A lot of homeowners and homebuyers aren’t aware there is coverage for your home aside from homeowners insurance. Home warranties may not be the mainstream insurance coverage required by the finance institutions loaning money to the homebuyers, but it can be just as important. After learning you can purchase a home warranty either from your realtor or from a homebuilder, you should definitely do some homework to make sure you get the right coverage for your needs.
Just like with any major purchase, you want to research it before you buy it. When buying a car, you wouldn’t walk onto a car lot and buy the first car you test drove. Likewise you shouldn’t buy the first warranty presented to you, without knowing a little more about the coverage and the company providing it.
Here is a list provided by ReviewHomeWarranties.com, a home warranty guide of some of the top home warranty companies in 2017:
- Choice Home Warranty
- Select Home Warranty
- Total Home Protection
- Landmark Home Warranty
- America’s 1st Choice
I am a firm believer that the customer is always right, except when they are wrong. As a business owner, I always try to do best by my customers. There are always those few customers you cannot satisfy after a mishap occurs. While researching home warranties, I read some claims on the Better Business Bureaus website about claims made by customers.

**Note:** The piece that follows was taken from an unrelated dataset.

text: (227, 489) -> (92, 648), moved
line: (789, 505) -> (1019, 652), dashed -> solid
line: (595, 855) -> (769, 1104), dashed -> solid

One I read the customer had a false claim about their attempt to reach the home warranty provider. They stated it was after 5:00p and their home warranty provider was not open. I thought that was a bit odd, so I checked it out. This home warranty provider, like all others I assume, has 24/7 claim service. So the customer was misinformed about how to contact their insurer to get approval for a service that was needed. After the serviceperson arrived, he required a approval code from the home warranty provider to proceed. The customer stated they could not get it because their insurer was closed at 5:00p. This is not accurate. The customer then paid for the service that needed to be done, and expected the home warranty company to pay for the unapproved service call. I feel the business was in the right on this issue and even went above and beyond for their customer. They offered to pay $150 of the $450 service needed on the a/c unit even though it was not a covered issue and the customer had not followed the appropriate channels to gain approval for this service. Had the customer called and talked to their insurer, they would have learned that they are in fact open after 5:00p and that the service they needed, was not covered by their plan. The customer would still have had the a/c fixed but had a better understanding of the home warranty they had purchased.
Knowing what you are buying makes the difference between feeling gypped by your insurer and knowing when it is your responsibility as a homeowner to cover the costs of needed maintenance on your home appliances and home systems.
Another home warranty BBB review showed another customer was upset that his warranty did not cover a water heater regulator. Apparently in the fine print of his warranty this is an exclusion. This kind of exclusion only upset customers that would readily keep their coverage if something like this was covered. I feel that if you have to create fine print to exclude items from a warranty it is not good for business. The customers are buying coverage to fix and maintain their appliances, while the coverage certainly cannot list everything that can go wrong with each individual appliance or home system, being clear about what isn’t covered should be clear for the buyer.
Another complaint on the BBB website was the timeliness of having a service call. One that is and is not completely in the control of the insurer, but the quality certainly is in their control. Most home warranty providers, especially large companies will contract out their service calls to local businesses. It is that contracted business that becomes the face of the home warranty provider. When a contractor isn’t on time, or isn’t giving the best customer service, it is a direct reflection of the home warranty provider’s service. When the insurer works with local businesses, they should make sure that their customer service is top notch and that the jobs they perform are on time. When a customer is waiting for a water heater to be replaced, hearing it will be a ten days to two weeks for the repair, this has a negative impact on the customers belief of how a service call should be handled. The customer is reminded daily that their home warranty is not living up to their standard of having hot water. They do not have hot water to wash dishes, clothes, or provide clean water for showers and cooking.
The insurer isn’t the bottleneck of every home warranty problem; they are in control of which company that use to service their customers. If the insurer has received a complaint from a customer they should investigate why there was a problem and make sure they either the next time they sent that contractor business, that the expectation is met. Or they should use a different local business to take care of their customers.
Before you buy your home warranty, check their profile out on the Better Business Bureau’s website. See if they are accredited. You can read up on some reviews of their business. Keep in mind, most satisfied customers do not take the time to provide a good review, but almost every upset customer will! So while there might be some negative reviews, read up with an open mind and see if you think the customer was treated fairly or if they had misconceptions about what their home warranty should cover. Look for a home warranty company that will not only provider the coverage you are looking for, but also the service you expect. Sometimes paying a higher price for a home warranty may be to your benefit. As the consumer and end user affected by your home appliances or home systems being out of commission, you may find that if you paid the extra $3 a month for the higher rated warranty company, your life will feel less of a sting when something goes awry.